The hypothesis on cancer stem cells assumes the existence of small subpopulation of cells that possess the ability to undergo self-renewal and can give rise to the diversity of differentiated cells that form the tumour. It has been accepted that CD44(+)/CD24(-/low) phenotype is one of the features characterizing breast cancer stem cells. The aim of our study was to assess (1) prognostic significance of CD44/CD24 expression as well as (2) a relation between the above-mentioned phenotype and breast cancer subtypes [based on estrogen (ER), progesterone receptors, human epidermal growth factor receptor 2 and Ki67 status] and expression of selected markers such as fascin, laminin-5 gamma-2 chain, cytokeratin (CK) 5/6 and 8/18, epidermal growth factor receptor (EGFR), smooth muscle actin, P-cadherin and lymphocytic infiltration in invasive ductal breast cancer patients (T ≥ 1, N ≥ 1, M0), who underwent mastectomy followed by chemotherapy (with taxanes and/or anthracyclines) or/and hormonotherapy.

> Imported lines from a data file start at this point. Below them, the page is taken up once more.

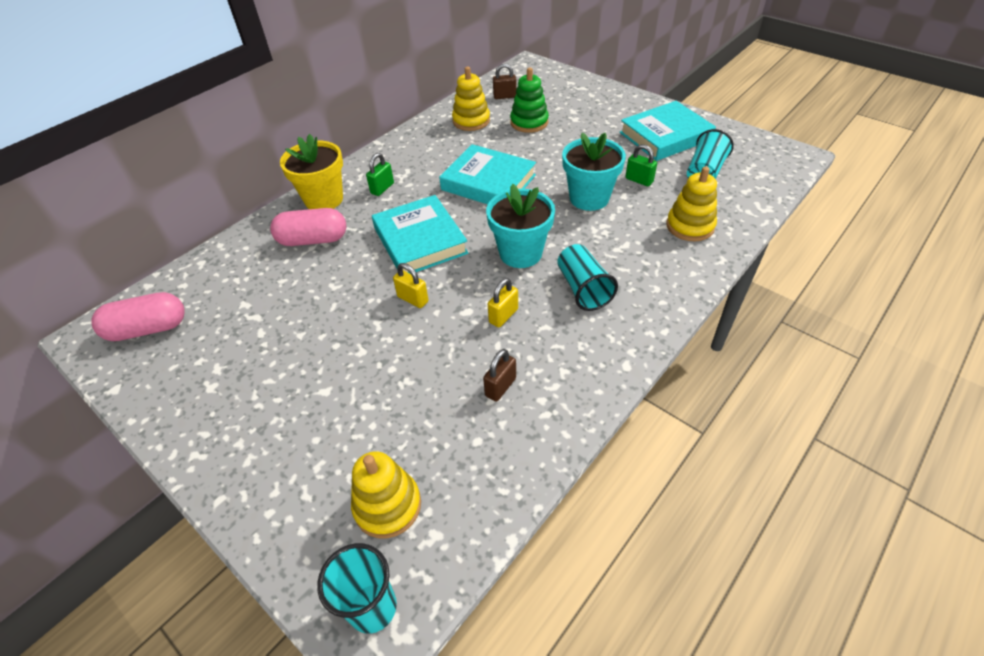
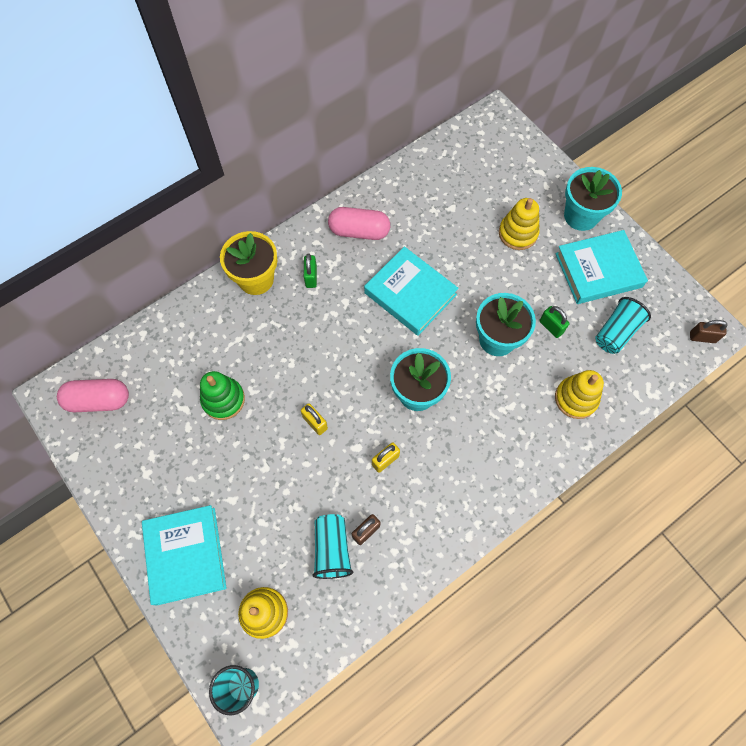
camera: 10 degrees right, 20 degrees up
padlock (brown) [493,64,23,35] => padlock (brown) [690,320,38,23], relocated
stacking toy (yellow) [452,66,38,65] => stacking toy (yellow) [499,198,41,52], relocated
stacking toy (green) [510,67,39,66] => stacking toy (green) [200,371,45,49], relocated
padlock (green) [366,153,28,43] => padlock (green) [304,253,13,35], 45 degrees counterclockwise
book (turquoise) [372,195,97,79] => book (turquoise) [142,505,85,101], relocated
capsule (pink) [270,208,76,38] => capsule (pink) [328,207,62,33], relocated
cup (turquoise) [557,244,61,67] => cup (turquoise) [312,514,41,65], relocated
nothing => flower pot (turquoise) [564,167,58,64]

We noted that most cancers with CD44-/CD24- and CD44-/CD24+ phenotype were ER positive. The majority of CD44-/CD24-, CD44-/CD24+ and CD44+/CD24- tumours were characterized by CK5/6 and EGFR negativity. In univariate analysis we demonstrated that patients with pN1/pN2 and with CD44 +/CD24- carcinomas had significantly lower risk of progression or cancer-related death than those with pN3 or tumours characterised by other CD44/CD24 expression patterns. We also found 100 % DFS in 12 patients with CD44+/CD24-/CK5/6+/ER- phenotype. Other analysed parameters were insignificant. We conclude that tumours with immunophenotypes: CD44+/CD24- and CD44+/CD24-/CK5/6+/ER- might be more sensitive for chemotherapy based on taxanes and/or anthracyclines.